Yesterday, Professor Nicholas Ferrer's final appeal against his dismissal was denied by a Virginia Appeals Court.

In handing down its decision, the court referred to 2024's Kaley's Law, which it said appropriately explained the rights of all parties to free speech. It explained that the executive order furthered the responsibilities everyone has to ensure their expression does not cause broader harm among the community at large, also referring to 2031's decision in Amhir v. Chicago Tribune.

Kaley's Law prohibits hate speech in among other places, federal government buildings, which includes state-funded colleges.

In November last year, Professor Ferrer was filmed during a class in which he made his anti-women's choice and speciephobic views known during a medical ethics class. Students later uploaded the video to JooClip. It was shown on a repeating holographic loop in the center of many college quads across the country, inspiring outrage against Ferrer.

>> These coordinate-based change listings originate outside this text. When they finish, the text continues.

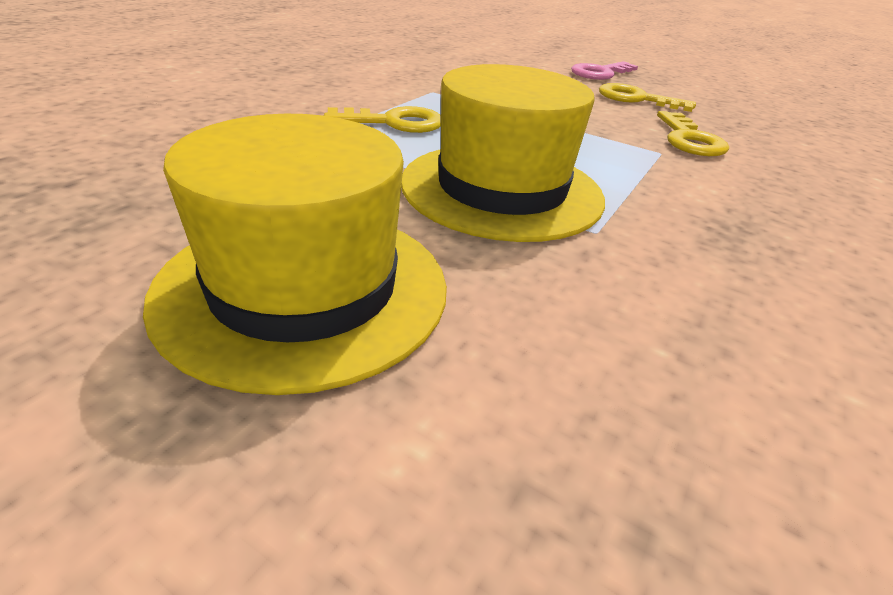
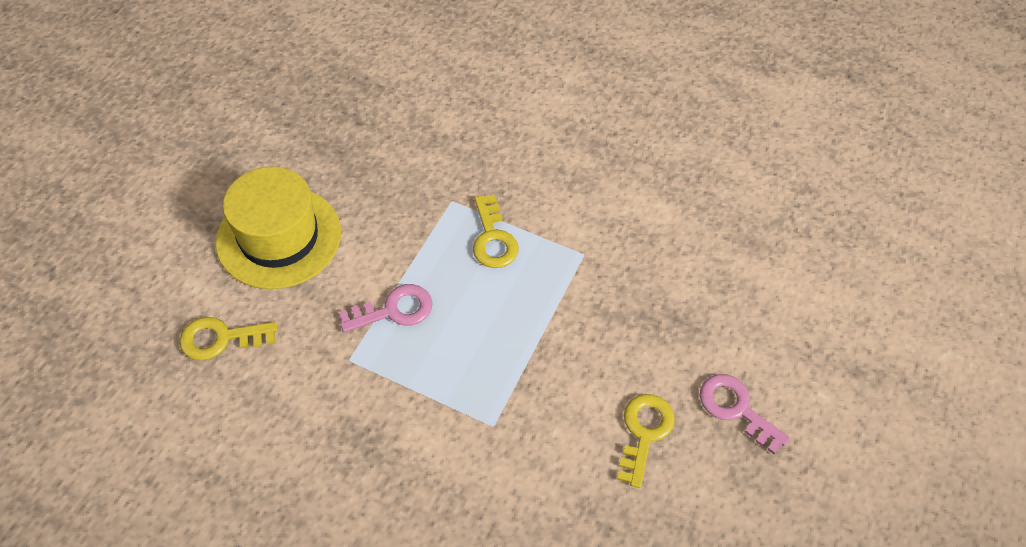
camera: 85 degrees right, 20 degrees up
(501, 189) = (394, 310): yellow hat -> pink key
(689, 140) = (532, 457): yellow key -> yellow key (220, 338)

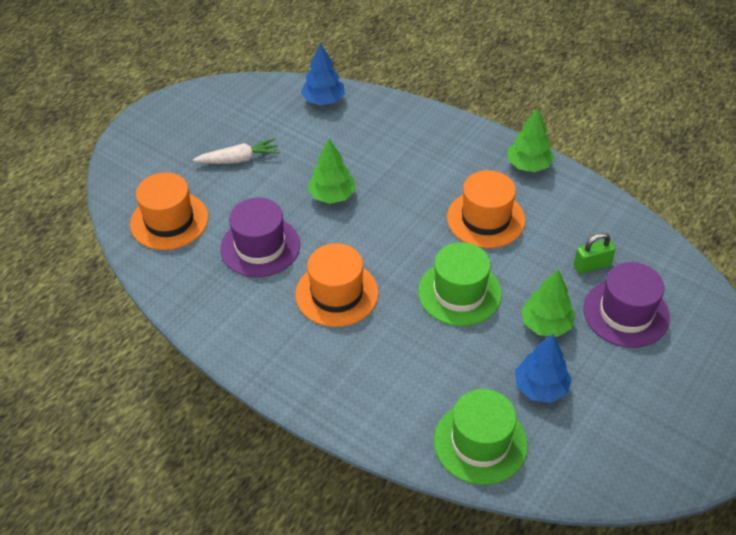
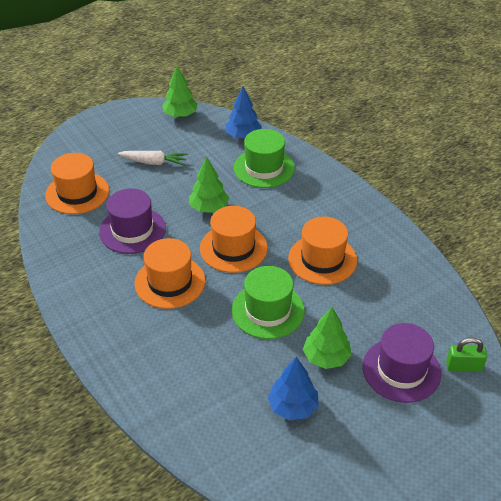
camera: 20 degrees right, 5 degrees down
(385, 234) = (233, 248): none -> orange hat
(480, 442) = (217, 434): green hat -> green hat (264, 168)
(528, 165) = (382, 227): green tree -> green tree (180, 115)
(592, 265) = (392, 322): green padlock -> green padlock (463, 367)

The University of Virginia was quick to dismiss Ferrer after the incident.

Broadly speaking, hate speech has receded around the nation in the wake of 2031's Amhir decision. Attitudes toward demographic minorities have increased according to studies, and incidents of hate crime have dropped. Members of the African-American and Latino community have praised the court's ruling. Various identity organizations also came out in support of the decision.

A broad coalition of Identity and women's-rights organizations applauded Ferrer's dismissal.

"What the University of Virginia's actions have shown is an understanding and empathy toward the dire state of women's rights over their own bodies, in this country. We stand with UV, as they support the rights of women to control their own bodies," said Penny Gleeb, head of Planned Parenthood Virginia.

Ferrer's efforts to appeal his dismissal have been met with a barrage of opposition, both online and off. Reports have suggested he has moved house twice, whilst his social media accounts have all been deactivated.

Conservative media members have attempted to paint Ferrer's dismissal as an attack on his freedom of speech.